I personally dislike IDEs. Or more precisely, I dislike using them. I don't dislike all IDEs in every single case but as a general rule I can say I prefer coding without one. My main reasons are:

  1. They feel bloated. Every time I use one I feel drowned by all the features and settings and the thousands checkboxes everywhere. All those things are sometimes so overwhelming that I end up being less productive with an IDE than without.

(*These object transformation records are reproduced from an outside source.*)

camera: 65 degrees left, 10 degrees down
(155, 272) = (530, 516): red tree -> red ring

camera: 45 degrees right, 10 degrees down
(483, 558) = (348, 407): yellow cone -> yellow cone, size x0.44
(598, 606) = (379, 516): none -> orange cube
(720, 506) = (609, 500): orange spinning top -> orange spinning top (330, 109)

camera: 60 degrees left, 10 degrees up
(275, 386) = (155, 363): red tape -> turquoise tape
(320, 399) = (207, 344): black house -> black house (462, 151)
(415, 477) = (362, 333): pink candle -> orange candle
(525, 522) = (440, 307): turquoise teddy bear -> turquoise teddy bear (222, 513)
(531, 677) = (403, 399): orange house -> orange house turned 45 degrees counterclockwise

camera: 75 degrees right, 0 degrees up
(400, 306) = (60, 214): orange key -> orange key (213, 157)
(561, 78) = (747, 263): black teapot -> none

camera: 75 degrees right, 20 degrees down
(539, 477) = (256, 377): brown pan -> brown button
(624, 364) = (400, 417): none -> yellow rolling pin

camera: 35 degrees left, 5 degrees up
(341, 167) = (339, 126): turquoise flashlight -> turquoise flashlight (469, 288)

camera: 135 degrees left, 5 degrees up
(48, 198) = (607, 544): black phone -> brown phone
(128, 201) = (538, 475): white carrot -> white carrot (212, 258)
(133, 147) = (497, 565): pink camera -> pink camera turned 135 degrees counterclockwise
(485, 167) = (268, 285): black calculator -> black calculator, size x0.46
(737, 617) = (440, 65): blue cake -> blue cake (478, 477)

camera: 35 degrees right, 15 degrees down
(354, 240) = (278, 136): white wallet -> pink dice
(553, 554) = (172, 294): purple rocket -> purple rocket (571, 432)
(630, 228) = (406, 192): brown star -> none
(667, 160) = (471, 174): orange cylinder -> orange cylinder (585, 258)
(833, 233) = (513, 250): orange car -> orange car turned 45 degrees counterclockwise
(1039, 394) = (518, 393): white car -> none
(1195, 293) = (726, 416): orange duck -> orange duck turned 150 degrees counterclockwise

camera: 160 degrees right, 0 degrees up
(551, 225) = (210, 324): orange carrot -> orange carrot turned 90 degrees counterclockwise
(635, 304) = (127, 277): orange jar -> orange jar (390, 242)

  2. Configuration and habit. There is no perfect IDE that can do everything and each IDE is different from the other. And I don't like that. I'm willing to learn a lot of different things when it comes to languages and techs, but when it comes to tools, I want to learn and configure one thing right and be done with it. No IDE can offer me that, but editors can, at the cost of a few features.

  3. I don't need one. IDEs offer a lot of features but sometimes you gotta keep things simple. When I code, the only thing I care about is how clean my code is and where I did mistakes. For the former there are linters, most linters work on most editors, no need for an IDE. For the latter, the language compiler/interpreter does this job, again, no IDE is needed. And that's all I need. I don't need (nor want) autocompletion, integral VCS integration, etc...

  4. They are bottom-less pits in terms of resource. Vim (with my config and plugins) runs everywhere I want to, from my shitty laptop to my remote server. IDEs don't. They are just eating my RAM and CPU away. I don't always work on a powerful desktop and when I don't IDEs are really painful to use.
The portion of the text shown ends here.